Updated: Mar 15, 2022
Are mental skills important for a performance?
A simple and basic questionnaire shows how artists - professionals and students - who have never approached mental skills, confirm their importance for the success of a performance.
It is many years, now, that mental skills are learned and practiced in many sport disciplines. The athlete has the chance to support his practical preparation with exercises that prepare him (or the team) for the performance.
On the contrary, in arts (music, acting, dancing...) most of the times mental skills are ignored or not properly learned: artistic training programs are tailored to cover all the technical topics and concerns, but do not specifically provide a systematic and customized path to mentally prepare the performer.
Consequently, many artists are proficient, confident, focused during their rehearsals but, as soon as they have to perform in front of an audience, they start to experience many mental issues (such as sweating hands, trembling legs, shortness of breath, loss of concentration, lack of confidence...), with consequent mistakes and inaccuracies. This, in addition, creates a sense of discomfort that affects future performances as well.
Starting my career as a mental coach, I wanted to understand the perceptions and the feelings of executors that have never received a structured mental training.
So I designed a questionnaire: five multiple-choice questions that recreate situations and examples familiar to every performer. I wrote it in two different languages - Italian and English - and shared it on social networks and a forum: Facebook pages and groups (dedicated to musicians), LinkedIn groups (as above), a forum dedicated to guitarists, and my personal blog.
The questionnaire was:
Mental preparation for a performance: what do you think about it?
Have you ever had anxiety, panic, loss of concentration and of self-confidence before and/or during a performance?
a) Every time
b) Happens often/sometimes
When you do a mistake, during a performance, what do you think?
a) Here we are, I knew it!
b) How could I do this wrong? The hardest part still has to come...
c) Oh well, let’s go on
d) Let’s hope that the audience didn’t notice it!
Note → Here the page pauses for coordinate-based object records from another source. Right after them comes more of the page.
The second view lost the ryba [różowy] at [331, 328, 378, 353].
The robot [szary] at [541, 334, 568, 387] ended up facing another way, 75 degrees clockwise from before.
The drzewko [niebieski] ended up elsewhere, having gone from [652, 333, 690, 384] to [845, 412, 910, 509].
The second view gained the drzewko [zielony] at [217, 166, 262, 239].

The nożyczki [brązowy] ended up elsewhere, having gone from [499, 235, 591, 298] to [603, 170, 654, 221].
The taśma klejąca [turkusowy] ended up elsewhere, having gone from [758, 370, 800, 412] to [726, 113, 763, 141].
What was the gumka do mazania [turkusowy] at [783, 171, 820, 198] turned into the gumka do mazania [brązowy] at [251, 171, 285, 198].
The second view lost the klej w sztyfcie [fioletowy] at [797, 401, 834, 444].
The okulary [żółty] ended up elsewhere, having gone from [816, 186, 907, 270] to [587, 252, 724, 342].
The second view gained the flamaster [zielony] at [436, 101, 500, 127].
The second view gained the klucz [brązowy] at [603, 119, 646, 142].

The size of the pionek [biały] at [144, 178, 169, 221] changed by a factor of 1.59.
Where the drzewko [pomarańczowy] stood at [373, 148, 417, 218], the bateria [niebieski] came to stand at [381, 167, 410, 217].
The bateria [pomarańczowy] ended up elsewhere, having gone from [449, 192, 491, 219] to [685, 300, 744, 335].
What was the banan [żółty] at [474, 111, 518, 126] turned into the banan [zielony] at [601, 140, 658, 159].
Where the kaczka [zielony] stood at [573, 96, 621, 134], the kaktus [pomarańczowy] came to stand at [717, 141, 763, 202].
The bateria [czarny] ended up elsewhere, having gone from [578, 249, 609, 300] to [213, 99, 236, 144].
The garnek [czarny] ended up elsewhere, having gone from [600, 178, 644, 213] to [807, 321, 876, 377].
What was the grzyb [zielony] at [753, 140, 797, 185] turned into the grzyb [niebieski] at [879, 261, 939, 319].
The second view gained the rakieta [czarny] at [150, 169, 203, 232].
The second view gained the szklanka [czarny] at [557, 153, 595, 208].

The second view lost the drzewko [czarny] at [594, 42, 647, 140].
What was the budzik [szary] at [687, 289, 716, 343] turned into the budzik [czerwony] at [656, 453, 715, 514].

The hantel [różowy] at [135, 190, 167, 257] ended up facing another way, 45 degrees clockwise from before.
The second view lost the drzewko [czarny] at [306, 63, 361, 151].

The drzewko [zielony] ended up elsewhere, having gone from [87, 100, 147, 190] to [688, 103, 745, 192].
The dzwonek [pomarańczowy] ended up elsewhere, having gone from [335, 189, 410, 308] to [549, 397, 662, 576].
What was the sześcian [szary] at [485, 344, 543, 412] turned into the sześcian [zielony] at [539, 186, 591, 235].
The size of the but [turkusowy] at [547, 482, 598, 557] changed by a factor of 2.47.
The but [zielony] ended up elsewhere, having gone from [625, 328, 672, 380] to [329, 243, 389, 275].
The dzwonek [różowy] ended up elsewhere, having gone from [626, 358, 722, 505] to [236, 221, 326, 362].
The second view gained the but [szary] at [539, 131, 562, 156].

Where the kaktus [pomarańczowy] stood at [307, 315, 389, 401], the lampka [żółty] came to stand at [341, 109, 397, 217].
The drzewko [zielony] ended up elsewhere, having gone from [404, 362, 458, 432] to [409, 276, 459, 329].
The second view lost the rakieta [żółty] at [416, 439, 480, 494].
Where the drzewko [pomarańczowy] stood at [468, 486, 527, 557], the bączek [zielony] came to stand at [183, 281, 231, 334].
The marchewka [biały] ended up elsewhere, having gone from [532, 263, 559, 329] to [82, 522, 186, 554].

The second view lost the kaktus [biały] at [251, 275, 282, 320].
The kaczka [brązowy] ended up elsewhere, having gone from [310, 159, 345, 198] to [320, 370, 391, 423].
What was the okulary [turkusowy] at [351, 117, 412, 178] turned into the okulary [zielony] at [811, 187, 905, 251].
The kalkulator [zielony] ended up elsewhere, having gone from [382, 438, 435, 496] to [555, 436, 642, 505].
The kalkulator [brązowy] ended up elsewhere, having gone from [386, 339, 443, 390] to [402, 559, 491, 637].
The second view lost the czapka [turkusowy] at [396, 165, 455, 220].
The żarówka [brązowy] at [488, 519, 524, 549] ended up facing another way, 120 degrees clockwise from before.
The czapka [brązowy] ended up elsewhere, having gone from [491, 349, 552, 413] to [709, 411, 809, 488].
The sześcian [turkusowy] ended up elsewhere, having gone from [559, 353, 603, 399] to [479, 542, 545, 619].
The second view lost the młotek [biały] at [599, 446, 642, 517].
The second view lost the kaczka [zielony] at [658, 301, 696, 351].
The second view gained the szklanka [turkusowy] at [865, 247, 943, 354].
In your opinion how much can your performance be affected by issues like anxiety, stress, doubts and lack of motivation?
a) At a lower or null rate
b) They really have a bad influence on the performance
c) They mean the good or bad outcome of the performance
d) I don’t know
In case of preparation for a competition, what’s more important for you?
a) The perfection of my technique. I wanna win!
b) To do my best. This time I want to see what I’m capable of!
c) To place, but if possible also to enjoy it. You know, it’s my passion!
d) All of them, but I already know that they will let others win...
Beyond your technical preparation, what would you like to improve in view of a performance?
a) My competence in introducing my show, speaking with fluidity
b) The anxiety aspect: hands that sweat and tremble...
c) The fact of better involving the audience
d) Nothing: I’m already perfect!
The results I collected were the following:
Beyond all expectations, the answers clearly highlighted a common need to combine mental training to the technical preparation. Both professionals and students identify in mental issues a real and serious problem that affects the success of their execution.
Some data from the PROFESSIONALS' ANSWERS:
the 57% of the sample population have often experienced mental issues during their performances (question 1);
When a mistake is made during the performance, the majority tends to keep going; but still there is a good 35% that wonders if the audience noticed it (outlining the fact that many of us lose concentration, focusing on mistakes and their effects), (question 2);
50% of them think that mental issues have a real bad influence on the execution. Furthermore, the 29% believes that those mental aspects will determine the good or bad outcome of the performance (question 3);
the 57% would like to improve their communication with the audience (question 5).
In addition, I asked question 4 to understand what is the best motivator for artists that prepare for a competition, since it can be many things: they may strive to win, they may want to exceed themselves, testing their own improvement; they may just want to enjoy the experience, in order to live a different situation or meet with other colleagues. The 57% of them want to give their best, no matter if they win or not.
This research's results are even more interesting when we take a quick look at the answers of the students.
In fact, 60% of the students experience mental issues every time they perform, and 98% of the total believes that those mental issues will determine the good or bad outcome of the performance.
These numbers stress the relevance of the mental training: a consistent and systematic method that could work in synergy with the technical preparation and teach the interpreter how to control and manage his own emotions: before, during and after a performance.